When I use the term "darkest dark", I am simply referring to the darkest value used in a painting. In many cases the darkest value in a painting may in fact be a middle value. It’s just that in training watercolor painters, I have to get them used to a more accurate assessment of values. And all too often they interpret darkest dark to mean black. In some of these paintings you will see how the darkest dark is nowhere near as dark as black.
I’ve created this graphic to help identify precisely what we are looking for in each painting.
David's Value Comparison Guide
1. The Darkest Elements: The first rectangle on the left consists of both a darkest dark black as well as a dark gray. These are the first visual elements to look for in any potential painting subject.
2. The Lightest Elements: The middle rectangles represent all of those elements in any painting that will remain very bright and vivid, very light colors, and the white of the paper.
3. The Middle Values: Once you’ve evaluated where the darkest elements of a painting are, followed by which elements will remain very light, bright, or white paper, everything else in that subject must fall somewhere in the middle values. I find often that 50%-75% of any painting is actually middle values!
In order to clarify this process we’re going to study the artwork created by several 19th century painters in order to see how they manipulated these three different color values to achieve depth, drama, and mood in their paintings. There are only a few of these that are watercolors - the rest are oils. But the concept applies to all paintings regardless of the medium.
Only 3 Steps Required
The procedure is rather simple. When first evaluating a potential painting subject–either directly while working outdoors or from photo reference in the studio–you engage in what I call my observation and evaluation recipe. This is a precise set of perceptual procedures that you can use to evaluate and subject.

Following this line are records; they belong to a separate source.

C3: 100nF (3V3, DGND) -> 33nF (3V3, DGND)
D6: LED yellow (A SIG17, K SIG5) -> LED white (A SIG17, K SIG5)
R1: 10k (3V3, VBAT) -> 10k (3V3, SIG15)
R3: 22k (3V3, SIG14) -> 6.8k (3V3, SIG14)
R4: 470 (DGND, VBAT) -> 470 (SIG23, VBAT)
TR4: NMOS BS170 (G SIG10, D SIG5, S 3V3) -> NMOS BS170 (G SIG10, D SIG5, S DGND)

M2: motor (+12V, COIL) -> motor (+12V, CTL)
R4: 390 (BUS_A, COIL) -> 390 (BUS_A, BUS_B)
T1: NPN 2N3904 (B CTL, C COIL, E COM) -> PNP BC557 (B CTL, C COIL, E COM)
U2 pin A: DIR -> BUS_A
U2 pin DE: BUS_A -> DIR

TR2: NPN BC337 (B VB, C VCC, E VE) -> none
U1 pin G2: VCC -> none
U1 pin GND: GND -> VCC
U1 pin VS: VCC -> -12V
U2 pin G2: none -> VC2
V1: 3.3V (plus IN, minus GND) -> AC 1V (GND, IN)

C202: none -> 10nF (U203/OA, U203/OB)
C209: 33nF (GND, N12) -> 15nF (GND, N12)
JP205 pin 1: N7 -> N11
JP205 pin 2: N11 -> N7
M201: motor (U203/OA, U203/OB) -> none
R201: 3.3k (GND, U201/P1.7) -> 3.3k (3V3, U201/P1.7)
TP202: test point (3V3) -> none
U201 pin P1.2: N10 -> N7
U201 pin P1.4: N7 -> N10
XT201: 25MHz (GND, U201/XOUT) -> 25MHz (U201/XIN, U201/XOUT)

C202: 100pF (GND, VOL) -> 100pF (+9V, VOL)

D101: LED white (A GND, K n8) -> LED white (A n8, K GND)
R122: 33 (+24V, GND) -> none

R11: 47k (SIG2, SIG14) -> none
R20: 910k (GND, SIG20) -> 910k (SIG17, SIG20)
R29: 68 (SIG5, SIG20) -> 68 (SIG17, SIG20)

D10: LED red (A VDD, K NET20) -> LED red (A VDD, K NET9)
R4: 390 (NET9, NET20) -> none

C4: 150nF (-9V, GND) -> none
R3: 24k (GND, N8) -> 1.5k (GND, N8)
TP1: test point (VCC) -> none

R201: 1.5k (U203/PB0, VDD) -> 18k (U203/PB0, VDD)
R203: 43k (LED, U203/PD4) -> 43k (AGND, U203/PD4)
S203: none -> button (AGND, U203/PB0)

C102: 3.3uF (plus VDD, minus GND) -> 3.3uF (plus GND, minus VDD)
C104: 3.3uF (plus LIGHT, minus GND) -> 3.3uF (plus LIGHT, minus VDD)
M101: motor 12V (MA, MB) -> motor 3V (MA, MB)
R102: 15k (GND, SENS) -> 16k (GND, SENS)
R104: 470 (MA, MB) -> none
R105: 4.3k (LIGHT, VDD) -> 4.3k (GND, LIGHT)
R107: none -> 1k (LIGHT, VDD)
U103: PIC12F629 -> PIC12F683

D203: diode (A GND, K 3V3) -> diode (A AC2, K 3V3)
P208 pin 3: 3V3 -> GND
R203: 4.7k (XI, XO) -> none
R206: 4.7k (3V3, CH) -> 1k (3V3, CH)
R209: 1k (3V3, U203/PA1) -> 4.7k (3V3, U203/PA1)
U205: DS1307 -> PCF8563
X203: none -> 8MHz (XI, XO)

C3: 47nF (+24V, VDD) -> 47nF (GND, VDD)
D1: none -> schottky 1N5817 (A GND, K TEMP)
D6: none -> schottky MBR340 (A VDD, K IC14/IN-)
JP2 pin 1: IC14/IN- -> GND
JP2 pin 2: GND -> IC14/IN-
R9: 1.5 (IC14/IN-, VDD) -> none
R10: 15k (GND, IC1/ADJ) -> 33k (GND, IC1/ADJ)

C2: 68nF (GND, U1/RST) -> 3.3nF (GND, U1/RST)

Step 1. To engage in this procedure, start by looking for and evaluating the very darkest features of any possible painting subject. Try to develop the artistic habit of doing this first. Where are they? How dark are they?
Step 2. Once you’ve identified the very darkest features, switch and now focus on the very lightest features.
Step 3. Once you have identified where the very darkest and the very lightest features are, note that everything else in this particular subject is going to be painted in middle value colors.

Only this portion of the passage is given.